In Mudpie, Inc. v. Travelers Casualty Ins. Co. of America, the Ninth Circuit affirmed the district court’s order dismissing the policyholder’s claims against its insurer. Mudpie, Inc. filed suit on behalf of itself and a putative class of all retailers in California that purchased comprehensive business insurance policies from Travelers that included coverage for business interruption. The dispute hinged on whether the insured's claim for business interruption losses due to government issued COVID-19 closure orders constituted “direct physical loss of or damage” to property. The Ninth Circuit agreed with the district court and held that California courts would construe the phrase “physical loss of or damage to” as requiring an insured to allege physical alteration of property.
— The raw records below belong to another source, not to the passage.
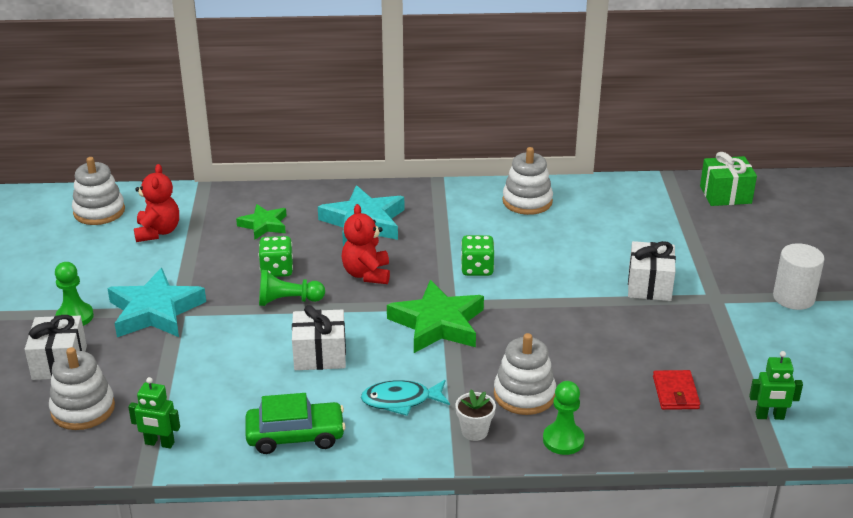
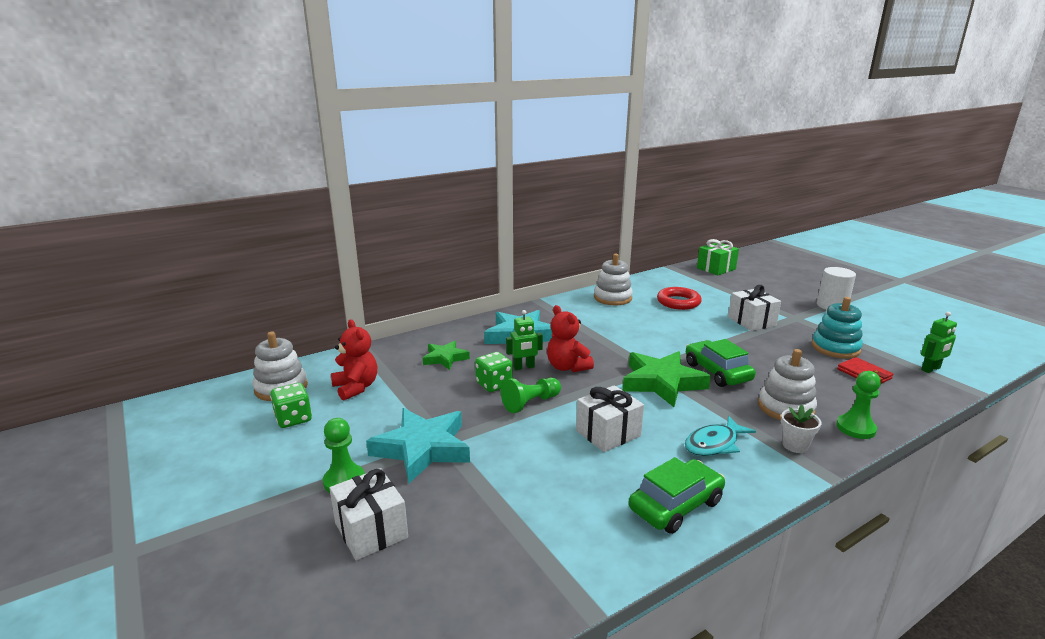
camera: 30 degrees left, 10 degrees down
(83, 409) = (446, 567): white stacking toy -> none
(159, 443) = (565, 568): green robot -> green robot (524, 367)
(477, 269) = (637, 342): green dice -> green dice (293, 419)
(512, 332) = (717, 372): none -> green car
(599, 231) = (678, 302): none -> red ring
(696, 352) = (835, 348): none -> turquoise stacking toy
Additionally, the Court held that the policy’s virus exclusion precluded coverage for the claimed losses. In doing so the Court rejected the insured’s argument that its losses were not precluded virus exclusions because the losses were caused by government’s stay at home orders and not directly by the virus. The Ninth Circuit found that California courts apply the efficient proximate cause of the loss test and the policyholder could not plausibly show that the efficient cause was anything other than the virus.
In Selane Products, Inc. v. Continental Casualty Company, the Ninth Circuit once again affirmed the district court’s ruling dismissing the policyholder’s lawsuit against the insurer. Similar to its decision in Mudpie, the panel held that the policyholder failed to plausibly allege that its property sustained any physical alterations because: 1) the insured did not allege that COVID-19 was present on its property so as to cause any damage, and; 2) the policyholder alleged that the stay at home orders caused it to suspend its operations, but it did not allege that the orders caused its property to sustain any physical alterations. Additionally, the Ninth Circuit held that even if the policy’s microbe exclusion stated that microscopic organisms could cause physical loss or damage to property, the policyholder did not allege that COVID-19 actually caused any damage.
In its third ruling, Chattanooga Professional Baseball LLC, et al. v. National Casualty Company et al., the Ninth Circuit addressed how the virus exclusion applied under the laws of the ten states where the insured baseball teams were located. The Ninth Circuit stated that eight of the ten states – California, Oregon, West Virginia, Idaho, Indiana, Maryland, Tennessee, and South Carolina – have either applied or been persuaded by the efficient proximate cause analysis. Under the efficient proximate cause test, the Ninth Circuit concluded that the district court had correctly concluded that the virus exclusion precluded coverage because under that test a claim is not covered if the main cause of the loss – the efficient proximate cause – is an excluded risk. The Court found that the insureds failed to show that the efficient proximate cause, including the government’s actions, was something other than the COVID-19 virus. With respect to the two remaining states, Texas and Virginia, which used other methods to determine causation, the Court similarly found that the insureds failed to allege that anything other than COVID-19 was the main cause of their losses.
With these decisions, the Ninth Circuit Court of Appeals becomes the fourth Circuit Court of Appeals to find that coverage is not available for COVID claims.